Core slicing: closing the gap between leaky confidential VMs and bare-metal cloud

Virtual machines are the basis of resource isolation in today's public clouds, yet the security risks of entrusting that isolation to a cloud provider's hypervisor are substantial. Such concerns have motivated the design of hardware extensions for "confidential VMs" that seek to remove the hypervisor from the trusted computing base by adding a highly-privileged firmware layer that checks hypervisor actions, and supports memory encryption and remote attestation. However, the hypervisor retains control of resource management and observes associated actions of the guest including nested page table faults and CPU scheduling, and thus confidential VMs remain vulnerable to an ever-changing variety of hypervisor-level side channel attacks. Bare-metal cloud servers avoid such leaks, but remain a niche due to the high cost of dedicated hardware.

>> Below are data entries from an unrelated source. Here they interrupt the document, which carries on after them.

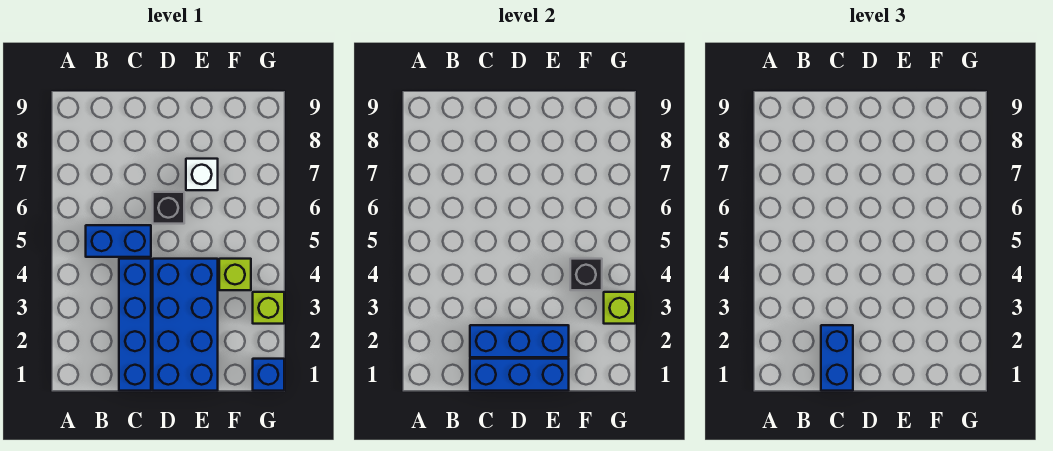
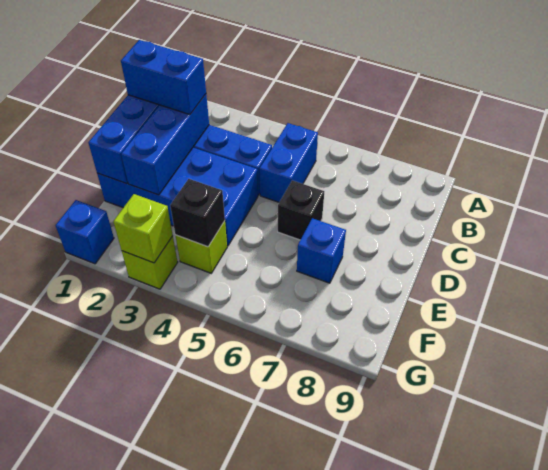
white brick E7 level 1 -> blue brick E7 level 1

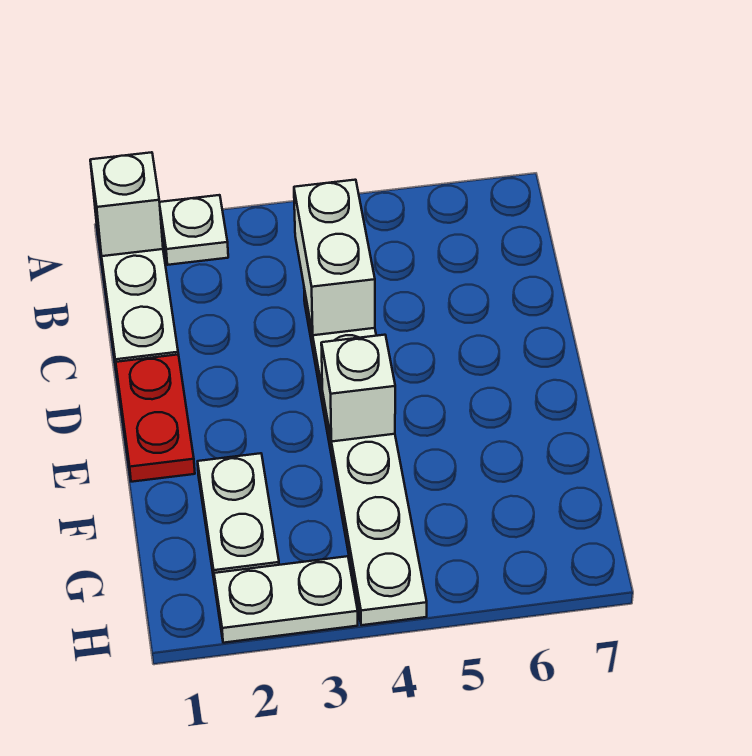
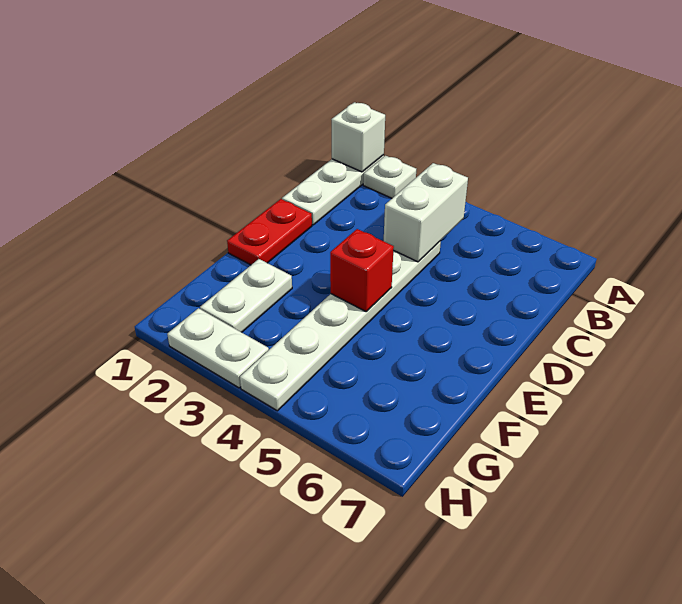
white brick E4 level 2 -> red brick E4 level 2

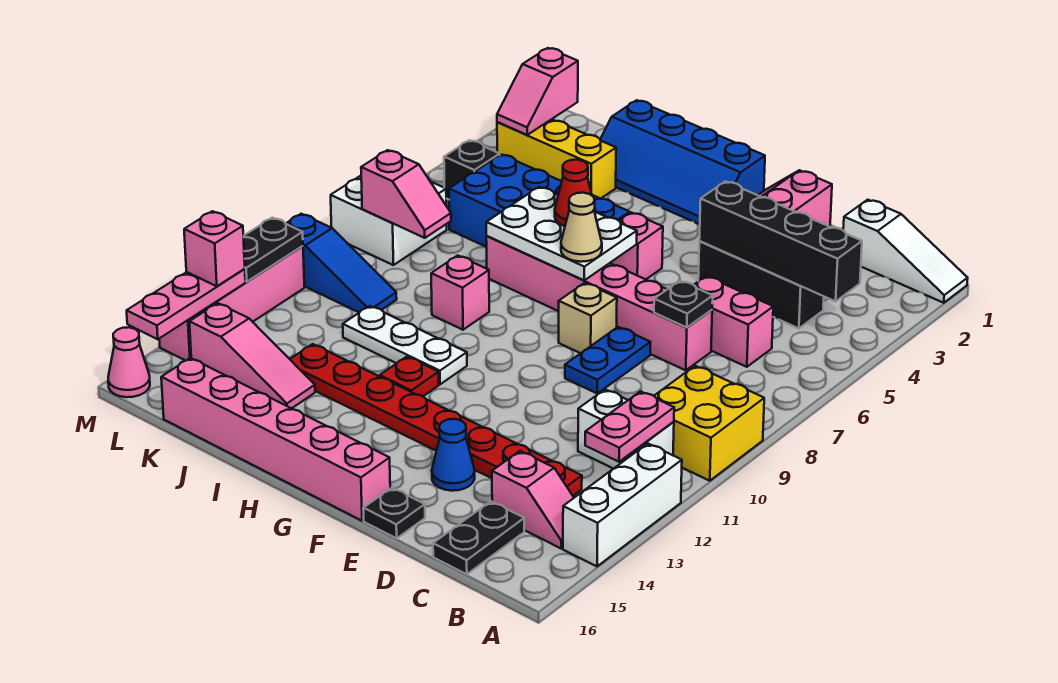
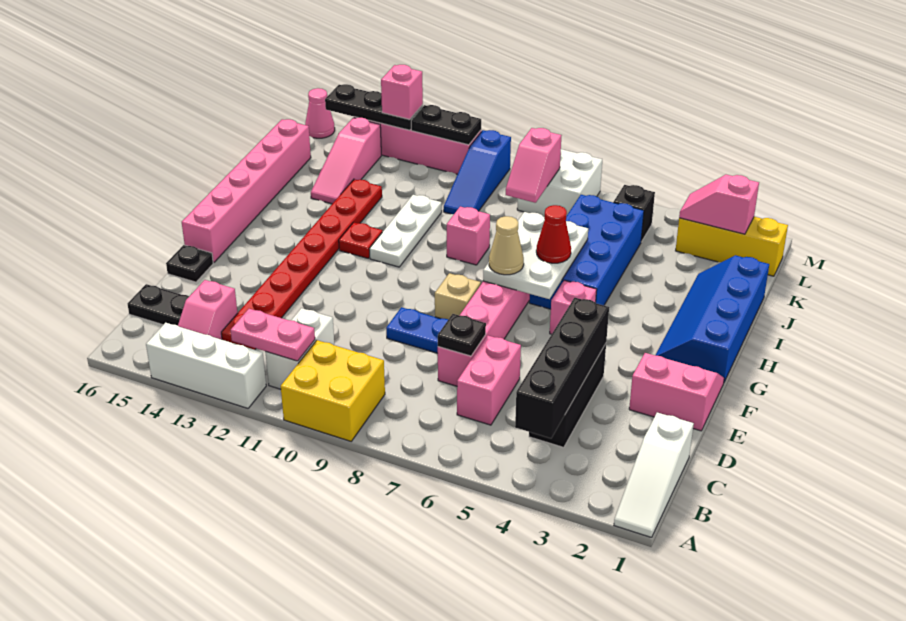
blue cone E14 level 1 -> none
yellow brick J3:L3 level 1 -> yellow brick L1:L3 level 1
pink plate M13:M15 level 2 -> black plate M13:M15 level 2

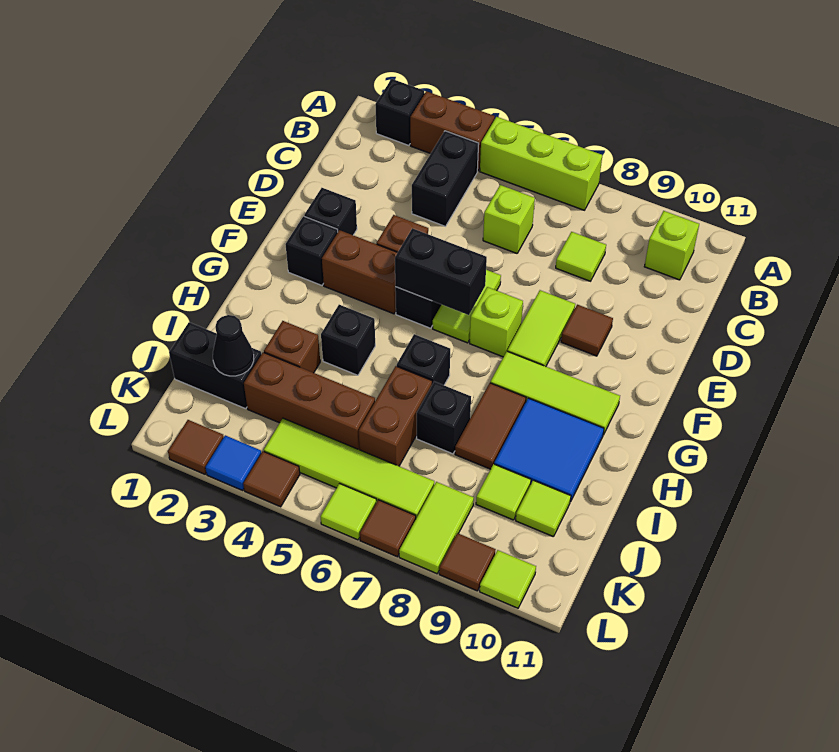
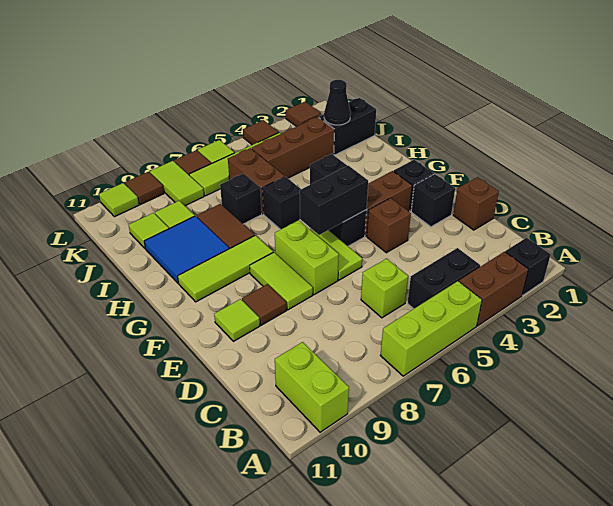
black brick B4:C4 level 1 -> black brick B4:B5 level 1
lime brick B10 level 1 -> lime brick A10:B10 level 1
lime tile C8 level 1 -> lime tile E10 level 1
lime brick F7 level 1 -> lime brick E7:F7 level 1
brown brick I3 level 1 -> brown brick D1 level 1
blue tile L3 level 1 -> none

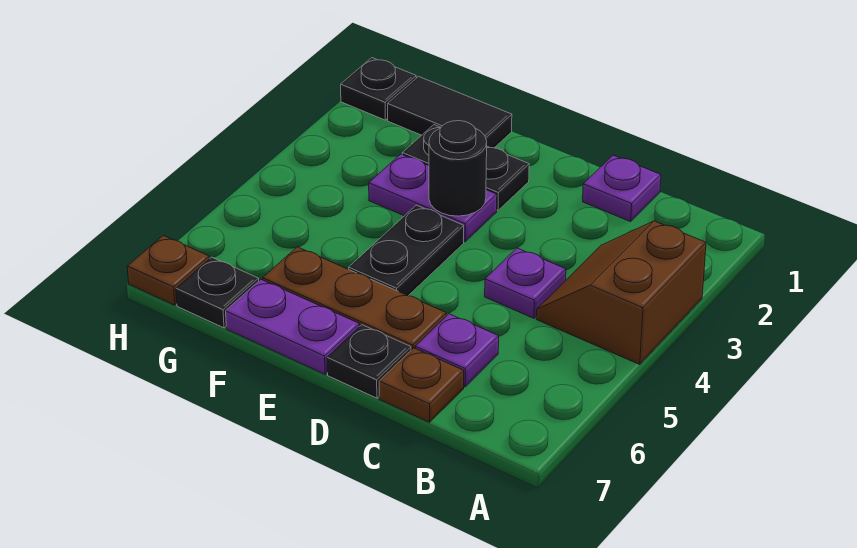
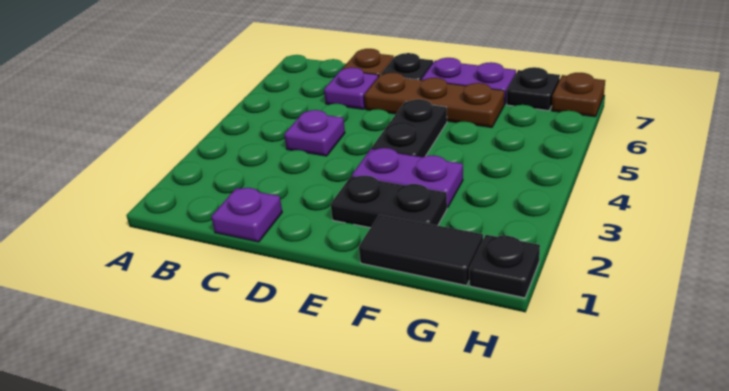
brown slope A3:B4 level 1 top A -> none
black round brick E3 level 2 -> none

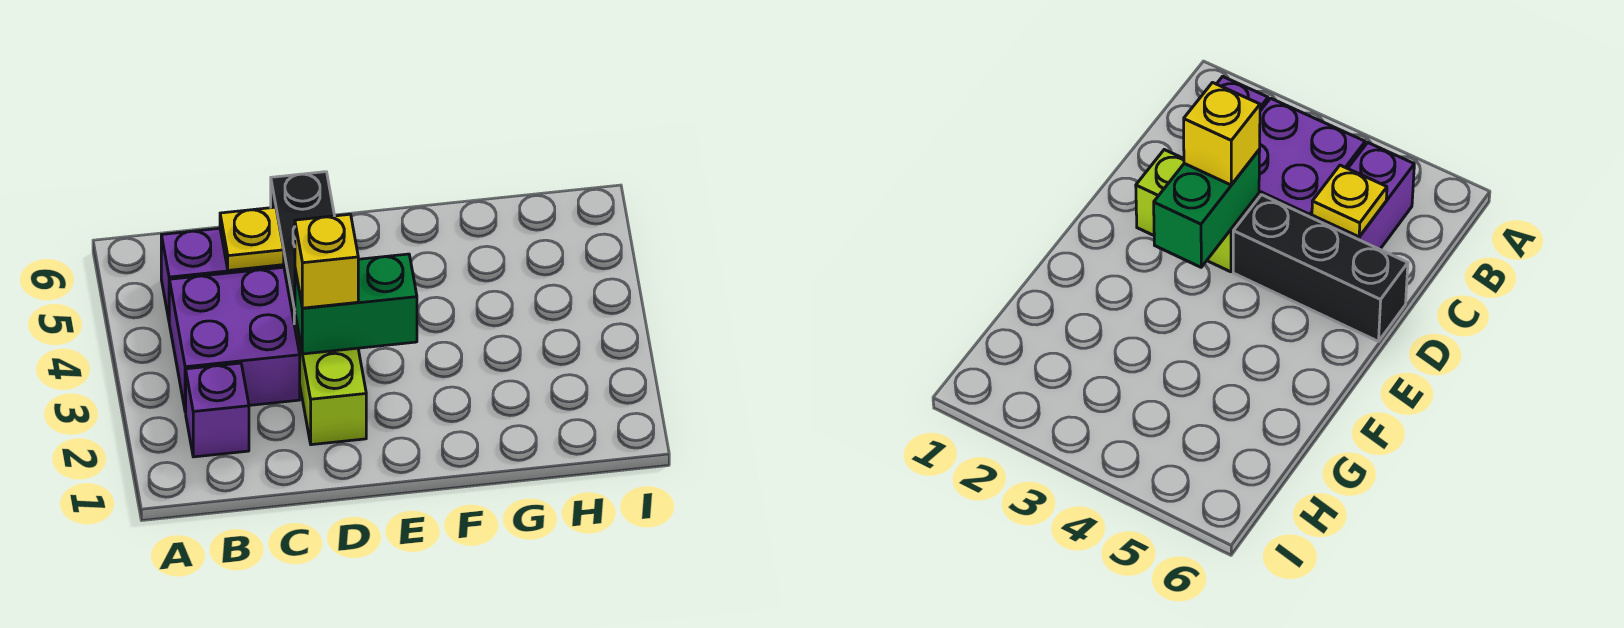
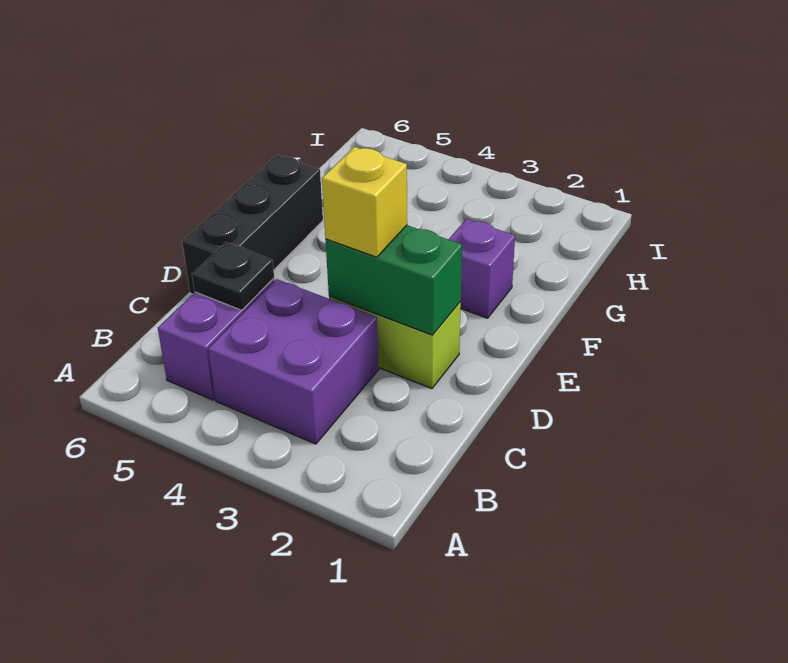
purple brick B2 level 1 -> purple brick F2 level 1
yellow plate C5 level 2 -> black plate C5 level 2
green brick D3:E3 level 2 -> green brick D2:D3 level 2
black brick D4:D6 level 1 -> black brick D6:F6 level 1

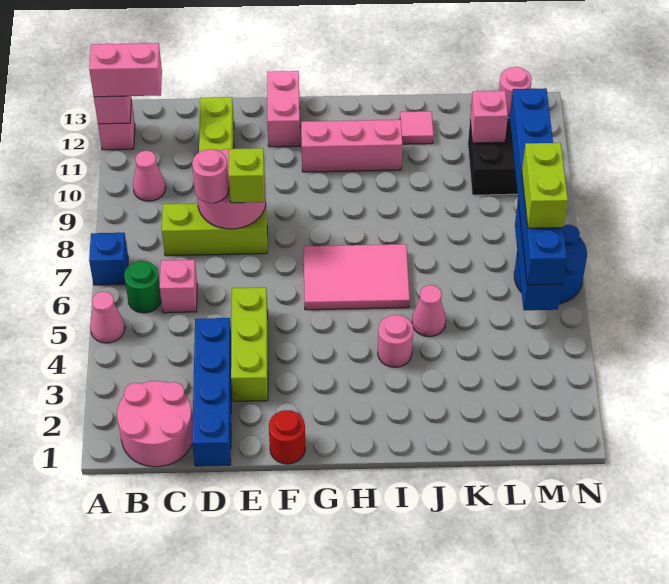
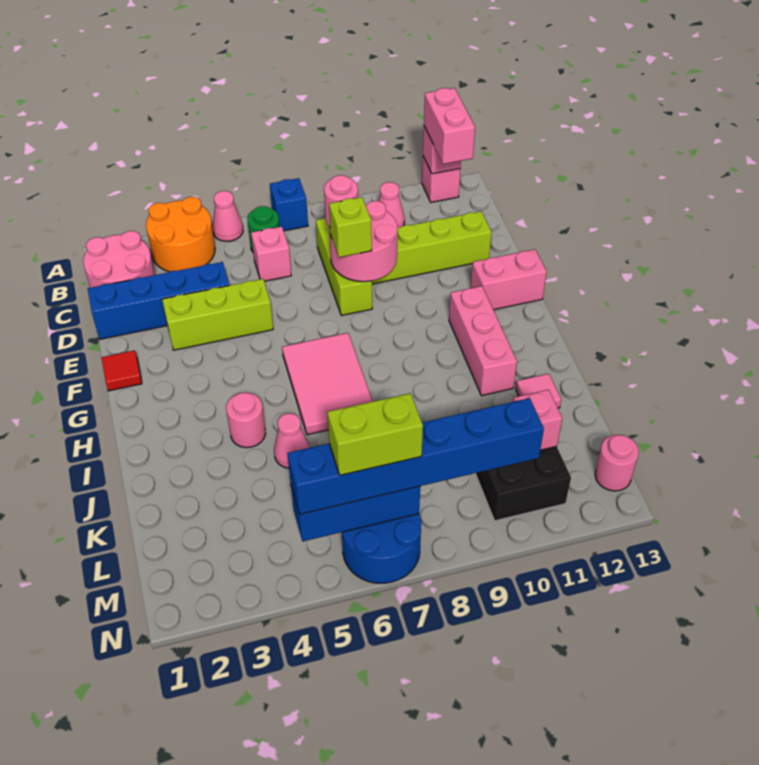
none -> orange round brick A3:B4 level 1
red round brick F1 level 1 -> red tile F1 level 1

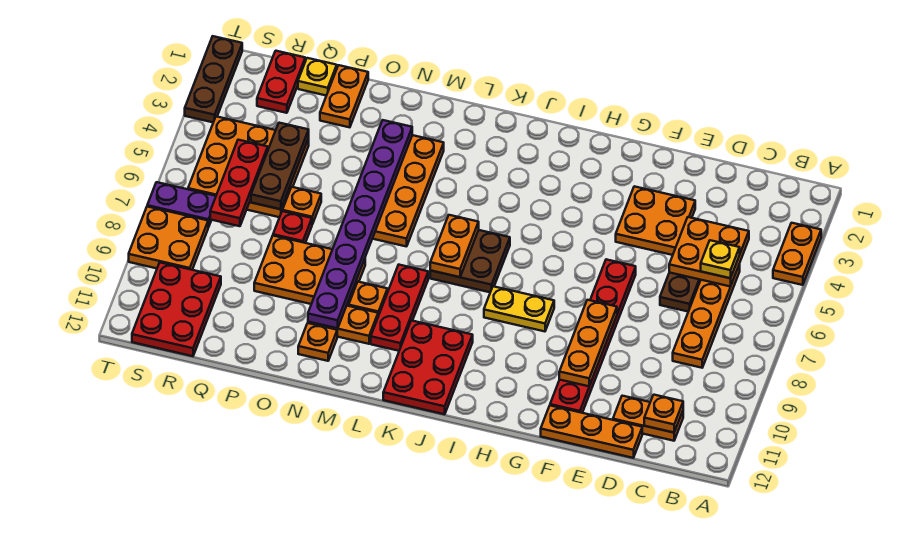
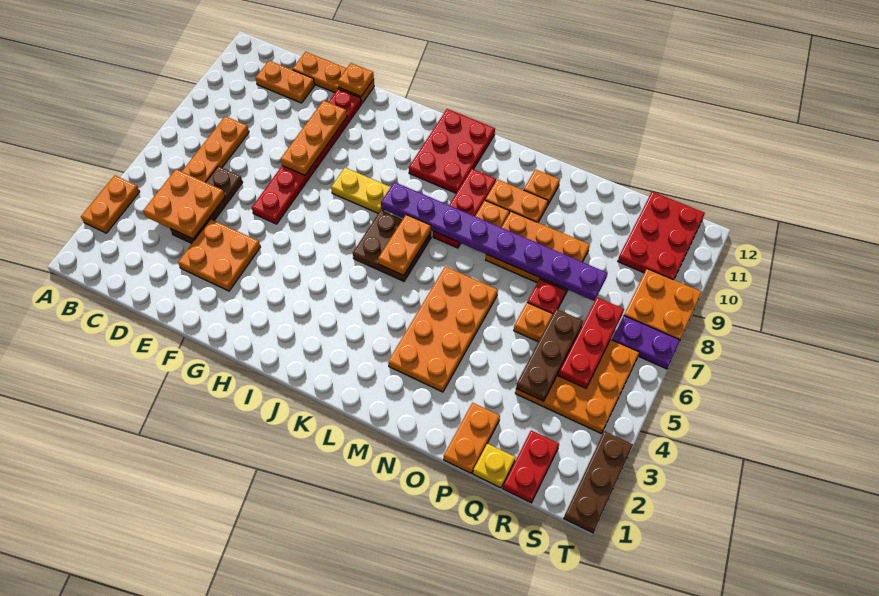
yellow plate C5 level 3 -> none
orange plate C11 level 2 -> orange plate F12 level 2
purple plate N3:N10 level 2 -> purple plate J8:Q8 level 2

We observe that typical cloud VMs run with a static allocation of memory and discrete cores, and increasingly rely on I/O offload, thus negating the apparent need for a hypervisor and the fragile hypervisor/guest isolation boundary. Our design, core slicing, enables multiple untrusted guest OSes to run on shared bare-metal hardware. To ensure isolation without the complexity of virtualization, we propose simple hardware extensions that restrict guests to a static slice of a machine's cores, memory and virtual I/O devices, and delegate resource allocation to a dedicated management slice. We demonstrate practicality and evaluate performance with prototypes for RISC-V and x86.